Disney’s Mulan was made for China. Every change made from the original animated musical was done in the name of cultural accuracy, and while that attention to detail should be praised across the board, it was done primarily to appease its Chinese market.
Now, China has been all but shut down by the coronavirus. More than 1,300 are reported dead and over 60,000 infected and more signs are pointing to the possibility the Chinese Government is not being honest about those reports. People are beginning to question what effect the coronavirus will have on Mulan‘s theatrical release.
According to CNN, Disney spent ~$200 million on Mulan, betting that it will be a massive success in the Chinese market, and the studio had good reason to do so. Disney’s CEO, Bob Iger, said so himself, “Under normal release circumstances, China could easily be ‘Mulan’s’ biggest market by a fair margin.” China has become the second-biggest movie market outside of the United States, providing a significant boost to global box office sales.

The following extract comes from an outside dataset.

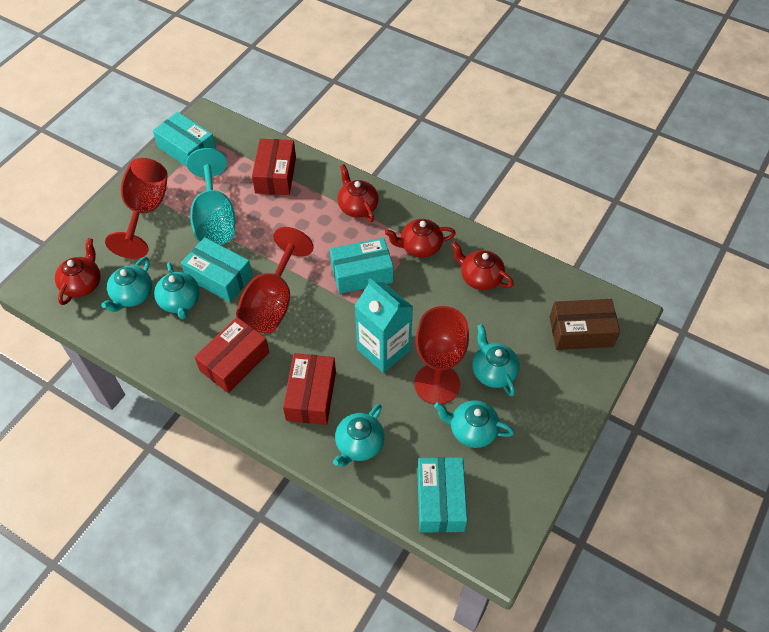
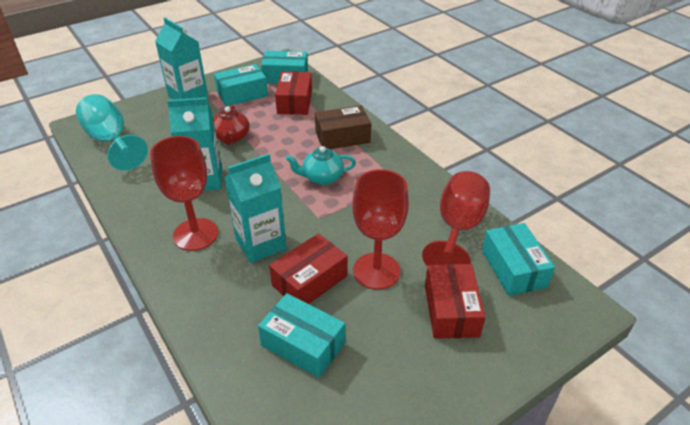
red teapot: 4 -> 1
turquoise carton: 1 -> 3
turquoise teapot: 5 -> 1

But Disney Movies Don’t Need China
There is hope. Disney movies don’t need revenue from China to earn big at the box office, and they have proof. Just last year, Toy Story 4, Aladdin, and Star Wars: The Rise of Skywalker all made it to the Billion-Dollar Club without significant help from China. In fact, The Rise of Skywalker bombed in China worse than anybody could have anticipated, and it still made it.
Disney’s Mulan is proving itself to be an epic action-packed adventure that will attract audiences in the United States and around the world. There is no reason to doubt that it will find success beyond China and its Chinese-ness. But only time will truly tell what impact the chaos of the coronavirus will have on global box office revenue.
Disney also understands it will not be alone in facing this financial issue, but made it clear that their primary concern with the coronavirus was the people suffering from it.
“All of the movie companies that are expecting to distribute movies coming up in China obviously are impacted by this,” Iger said. “The bigger issue on everybody’s mind, the bigger concern, is what’s going on with this virus and how far will it go in terms of its impact on people.”
Disney’s Mulan arrives in theaters on March 27, 2020.